We expect oil prices to continue bouncing in the same range in Q3 as they did in the second quarter, with potential volatility dependent on the intensity of geopolitical risks and potential signs of an uptick in summer demand.
A weaker economic outlook, along with efficiency improvements and the rise in electric vehicle sales, further dampens oil consumption. Growth will remain heavily concentrated in the non-OECD countries, although China's dominance is gradually weakening.
Global oil demand is projected to reach 104.5 million barrels per day (bpd) in 2024, driven by strong demand for air travel and robust road mobility. In non-OECD countries, crude demand is expected to rise by around 2 million bpd, primarily fuelled by China, the world's largest oil importer, along with other Asian nations.
In early June, OPEC+ agreed to extend production cuts of 3.66 bpd, which were originally scheduled to end this year, to the end of 2025. However, the group plans to gradually unwind the voluntary curbs of 2.2 million bpd monthly from October 2024 to September 2025, with the possibility of pausing or reversing the increases in production if market conditions change.
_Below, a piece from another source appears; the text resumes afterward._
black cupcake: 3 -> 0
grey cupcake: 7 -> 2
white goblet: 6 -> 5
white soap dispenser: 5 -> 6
Looking at technical analysis, $87 acts as a major resistance level for Brent. If the price breaks above that, we could see a bit of a rally, with support around $76-78. For WTI, $70 acts as a major support and $85 as a key resistance point.
Geopolitical risk premium
Ongoing regional tensions in the Middle East have caused oil prices to remain above $80 per barrel. Concerns about the conflict potentially spreading to Lebanon have limited price declines, as it could disrupt Middle East supplies.
GCC oil output shrinking
GCC oil output is now projected to shrink by 2.6% this year, contrary to the 1.3% expansion forecasted three months ago. This significant adjustment is primarily due to Saudi Arabia's production cuts, which are expected to contract oil activities by 5% this year, down from the previously predicted growth of 0.7%.
Oil prices have been trading within a tight range after peaking in March, largely due to ongoing doubts about global demand, particularly as China's recovery stalls. The slowdown in growth, evident in recent data, indicates that oil consumption is returning to its historical trend following several years of post-pandemic volatility.
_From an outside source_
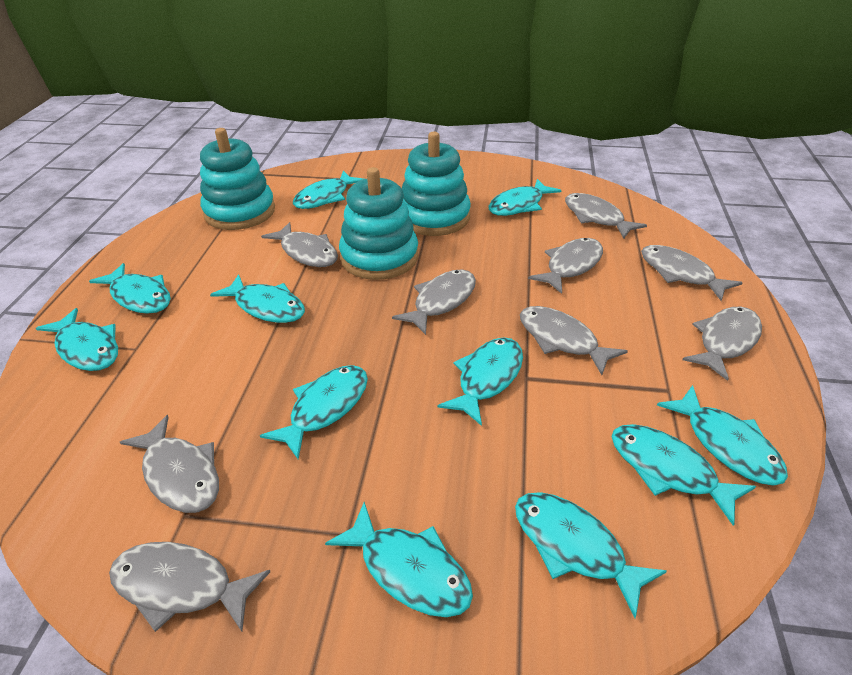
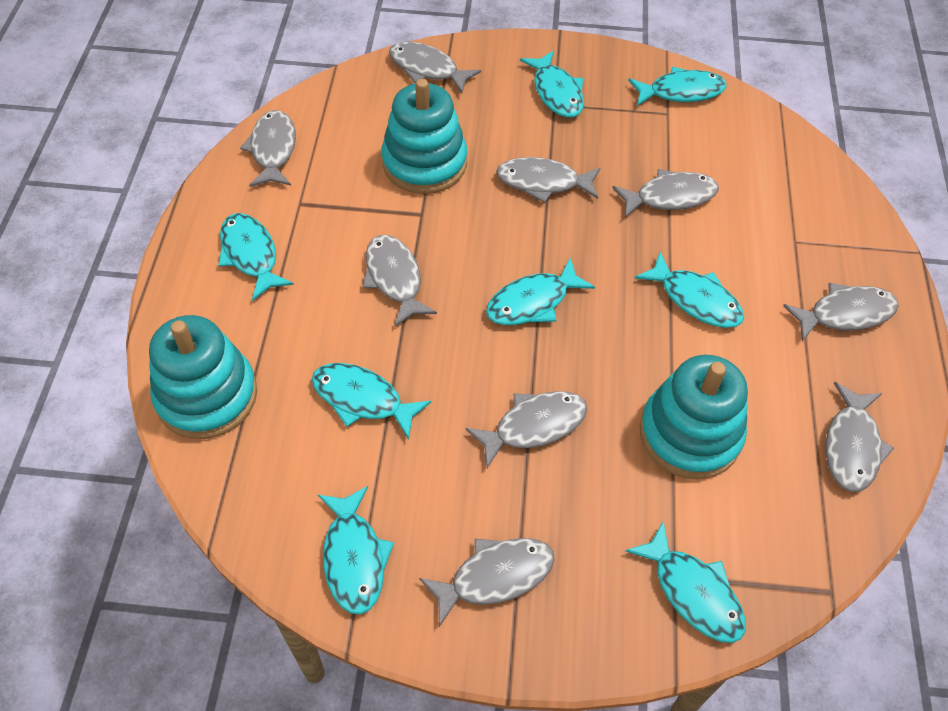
turquoise fish: 11 -> 8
US stockpiles and government intervention
US oil inventories have shown unexpected increases, putting pressure on prices. In the last week of June, US oil inventories rose by about 0.9 million barrels, contrary to an expected draw of 3 million barrels, after a 2.3-million-barrel addition in mid-June despite the summer travel season.
The Biden administration is prepared to release more oil from the US strategic stockpile to prevent any significant rise in petrol prices this summer, aiming to curb inflation ahead of the November election.
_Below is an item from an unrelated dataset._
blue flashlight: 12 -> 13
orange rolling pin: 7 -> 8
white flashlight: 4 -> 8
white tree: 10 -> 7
President Biden's top energy advisor, Amos Hochstein, emphasised that current pump prices remain ‘too high for many Americans’ and expressed a desire to reduce them further. He assured that the administration is committed to ensuring ample market supply to keep prices as low as possible for American consumers.
China's economic slowdown may affect prices
China's economic indicators suggest a slowing recovery with signs of weakness in consumption and the real estate sector. As China is the world’s largest oil importer, its economic struggles could affect the oil prices if the demand for oil declines.
In May, industrial production rose by 5.6% year-on-year, below the 6.0% consensus and down from 6.7% in April. Retail sales increased by 3.7% year-on-year, up by 1.4 percentage points but still below the 4.5% market expectation.
Additionally, China’s property sector continues to decline, with property investment falling by 10.1%, marking the largest drop since February 2020.